Untitled Document
In 1948, Henry A. Wallace, a former vice-president under Roosevelt, felt that
the United States was at a crossroads, and that it could become “the worst
hated nation of all history.” It took a while for Wallace’s prediction
to come true, in part owing to the brilliance of the American propaganda system,
in part owing to the fact that, inside their own country, ordinary white Americans
had been comparatively prosperous, tolerant, literate, and free. But now the cross-national
advantages are fading, making it harder to sell America to the world. The propaganda
system is likewise besotted by another handicap: An unabashed expansionist foreign
policy that is chillingly reminiscent of the long-lived Roman Empire and the shorter-lived
Third Reich. Neo-colonialism is on the rise, U.S. military centurions and garrisons
dot the globe, and elected officials are routinely and forcibly replaced by quislings.
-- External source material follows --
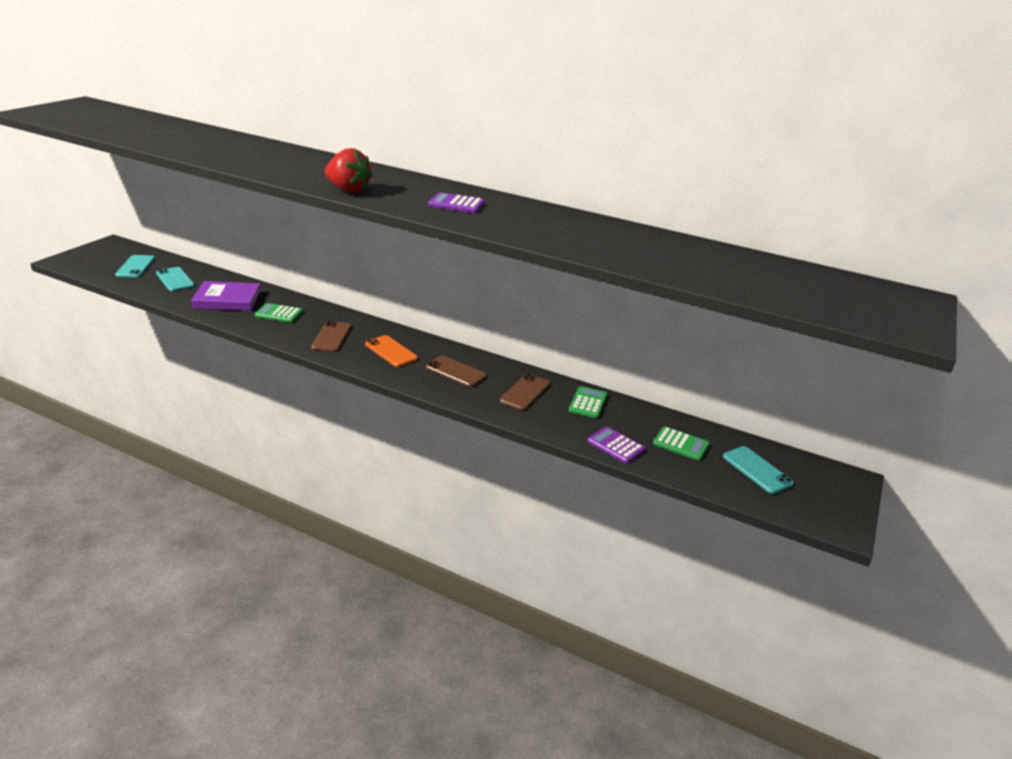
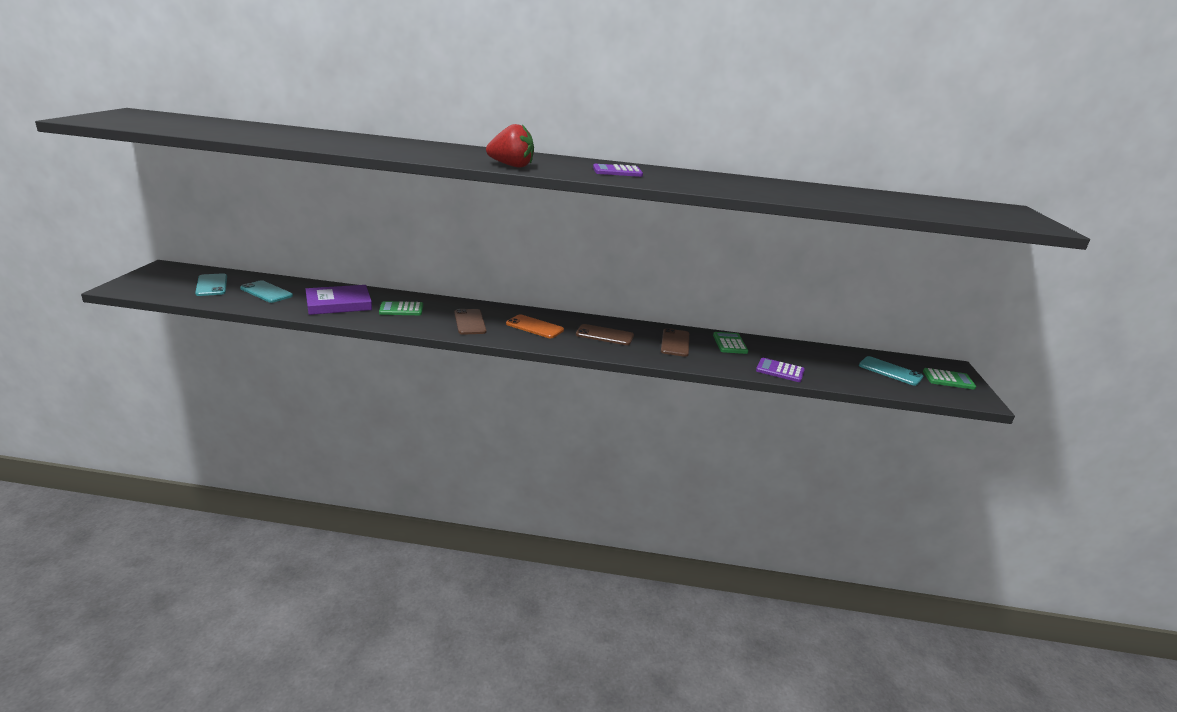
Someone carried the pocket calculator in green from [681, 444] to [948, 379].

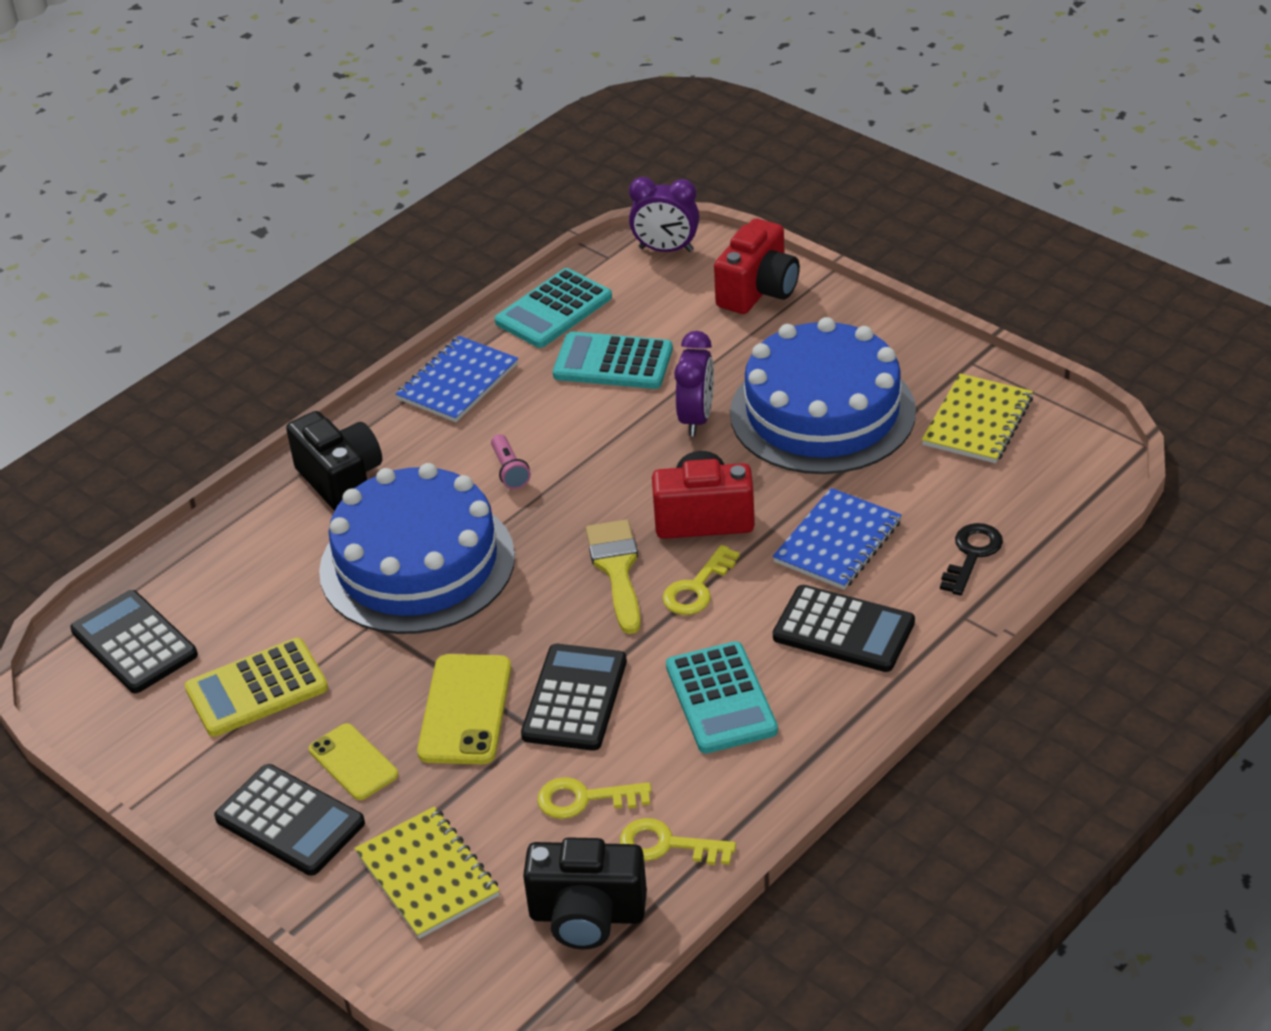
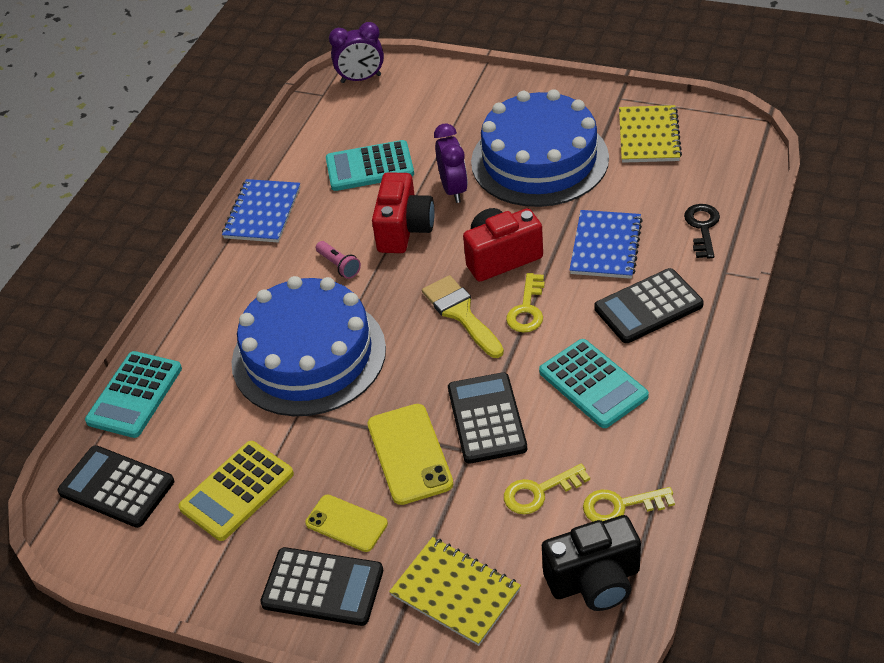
Someone took away the compact camera in black at [341, 481]. Someone carried the pocket calculator in aqua from [554, 310] to [135, 395]. Someone carried the compact camera in scarlet from [758, 291] to [404, 230]. Someone rotated the pocket calculator in black at [843, 630] by 150 degrees clockwise.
We must bear in mind, however, that there is nothing new about the ongoing
brutalities against the world’s people and against the citizens of the
empire itself. Arguably, America’s ruling class has so far wreaked less
havoc on the people of Baghdad than Genghis Khan, less agonies on Cuba than
Columbus, less anguish on Latin America than Spain, less woes on its own people
than Athenian or Syracusean oligarchs inflicted on theirs. And, unsettling as
such brutalities are, they do not pose a threat to human survival. One can subsist
under them and hope that Albert Einstein was right, that the USA is going mad,
that it “is no longer receptive to reasonable suggestions,” and
that its development follows “the events in Germany since the time of
Emperor William II: through many victories to final disaster.” In other
words, one can endure the crimes of empire and still hope that one day decency,
rationality, and brotherhood triumph. Even in flattened Fallujah, in beleaguered
Santiago de Cuba, in terrified Port-au-Prince, in oligarchic Riyadh, in gloomy
Gaza, one can still dream of being free at last -- if not, perhaps, oneself,
then one’s fellow countrymen and the human family as a whole.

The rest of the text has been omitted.